Few families have formal dining rooms today. Our houses aren’t big enough often, and the dining room doesn’t seem to feature strongly in family culture either. When I was a kid, the dining room was where most family meals were held, especially when they included the head of the family (i.e. the man!). Informal meals for the kids happened in the kitchen, along with snacks. The dining room held the china cabinet, buffet, the large table, and typically was set up to seat eight people. Holiday or special occasions when more were seated usually meant that the children (or the youngest children) were banished to the kitchen table or a card table. These tables often had table cloths, featured the “good” china, and also featured food served in serving dishes rather than directly from the pot or pan in which is was prepared. It also meant plenty of dish washing, as we always had not only our dinner plates, but also separate dishes for our salad, our vegetables, and our dessert. I also never remember a big family meal that didn’t feature my mother preparing an elaborate “relish tray” with everything from carrot curls to exotic pickles that she made herself all summer long, from pickled green beans to watermelon pickles. We adored these tiny bite-sized treats, and were threatened with bodily harm if we dared touch the trays before the arrival of our dinner guests too.

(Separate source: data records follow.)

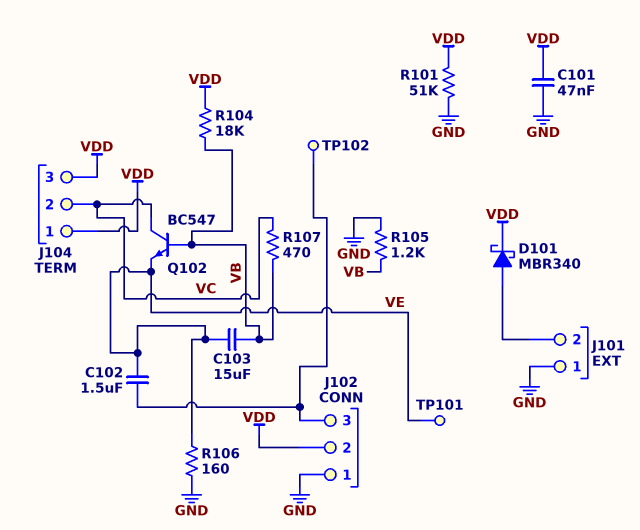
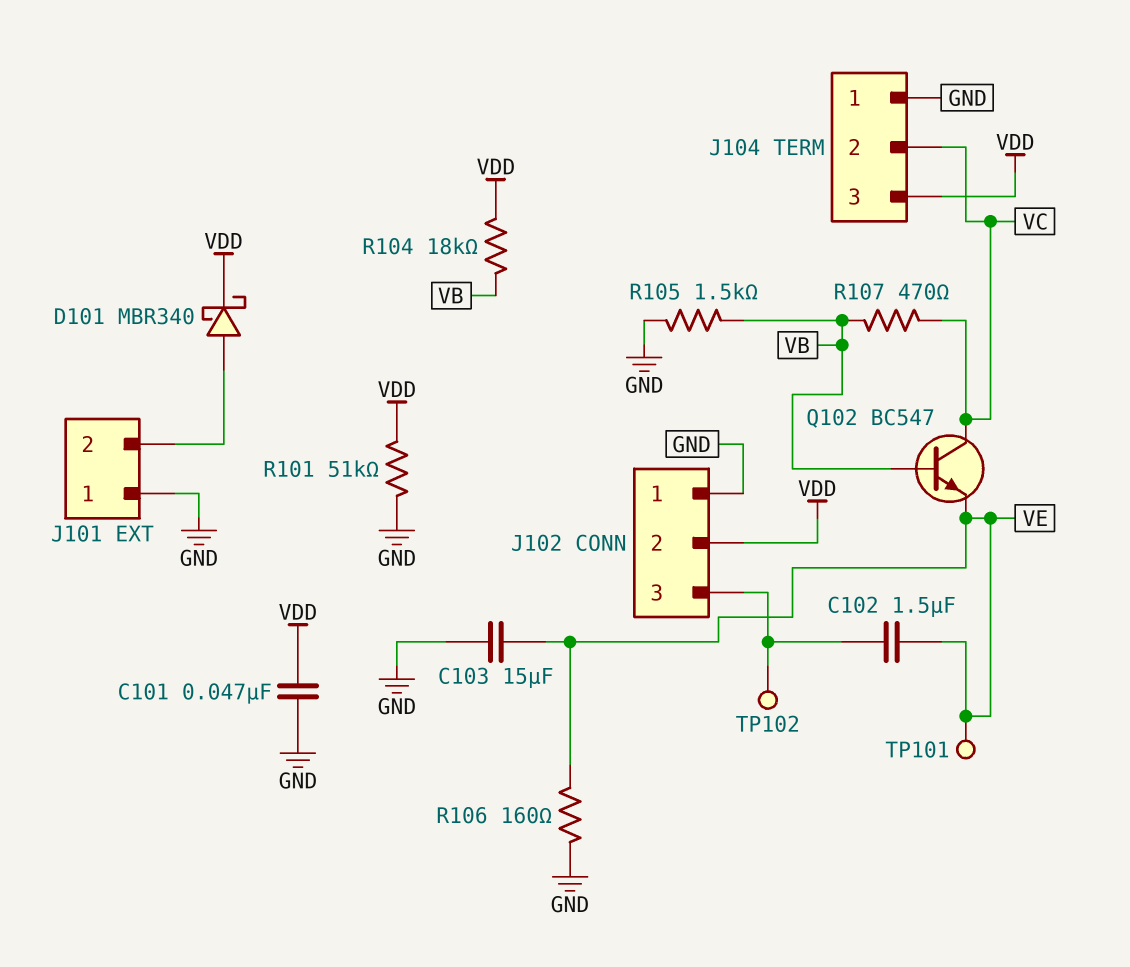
C103: 15uF (VB, VE) -> 15uF (GND, VE)
J104 pin 1: VDD -> GND
R105: 1.2k (GND, VB) -> 1.5k (GND, VB)

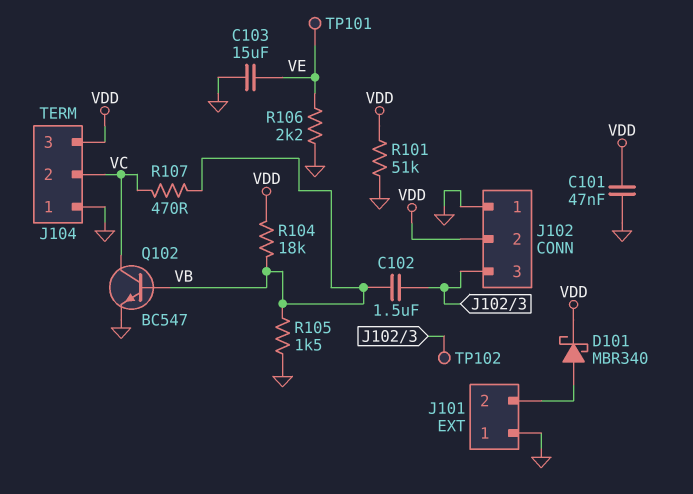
C102: 1.5uF (J102/3, VE) -> 1.5uF (J102/3, VB)
Q102: NPN BC547 (B VB, C VC, E VE) -> NPN BC547 (B VB, C VC, E GND)
R106: 160 (GND, VE) -> 2.2k (GND, VE)

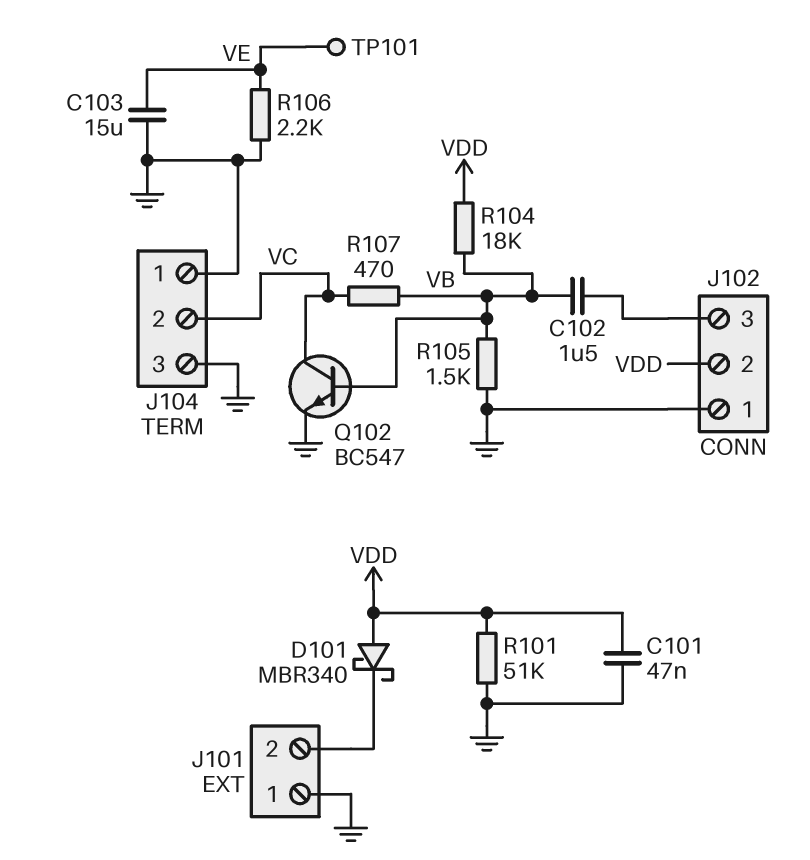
D101: schottky MBR340 (A J101/2, K VDD) -> schottky MBR340 (A VDD, K J101/2)
J104 pin 3: VDD -> GND
TP102: test point (J102/3) -> none

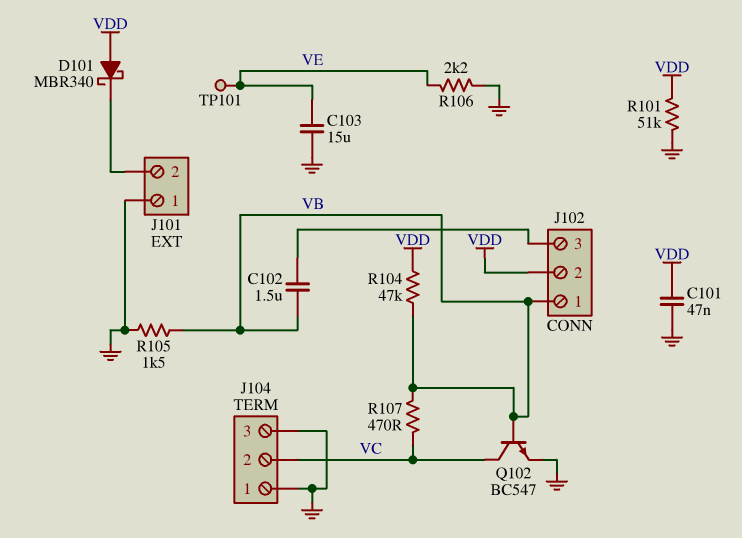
J102 pin 1: GND -> VB
R104: 18k (VB, VDD) -> 47k (VB, VDD)

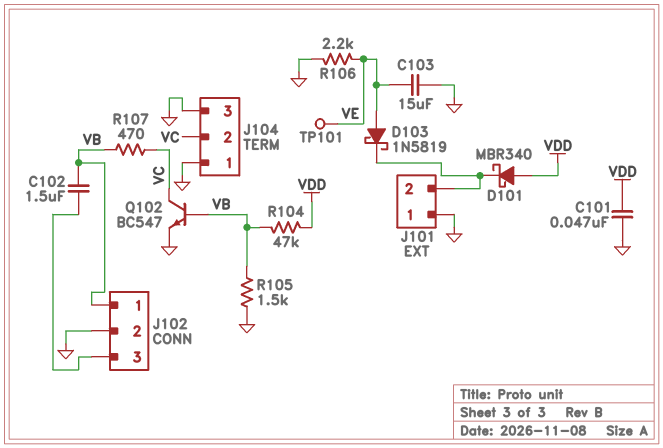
D103: none -> schottky 1N5819 (A VE, K J101/2)
J102 pin 2: VDD -> GND
R101: 51k (GND, VDD) -> none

I’m not planning on trying to return to days-gone-by. We don’t have the large extended family living nearby, and we certainly don’t entertain in the same way. Our lives have changed immensely from when my great grandmother arrived to join in on a summer croquet game to shock us all with her appearance in a pair of our great grandfather’s pants (that was the ONLY time I ever saw her wearing anything but a dress!) Today, we’re more likely to entertain with a casual gathering around a barbecue grill or over a rustic pot of stew than we are with a formal dinner. Besides, I lack my mother’s grace and skill at being able to prepare the elaborate meal and then serve it with everything at the right temperature, in the right dishes, at the right time, while making it all look easy. (Never mind that it often included a week or more of preparation beforehand.) I’m also older than she was when she indulged in that–today, she’s just as apt as anyone to have entertaining include the guests help cook AND serve the food.
We don’t know what house we’ll end up buying. We don’t know exactly where either. We do know that we want it to be a place we can call home. We would like it to have a big yard, spacious kitchen, and a home office. We’d love it if it was fenced and included a garage. We don’t have a very stringent “must have” list, actually. I hope that when we do find the perfect place, it also comes with the perfect price tag, because ultimately, that’s our bottom line for the perfect home. It has to come with the right price.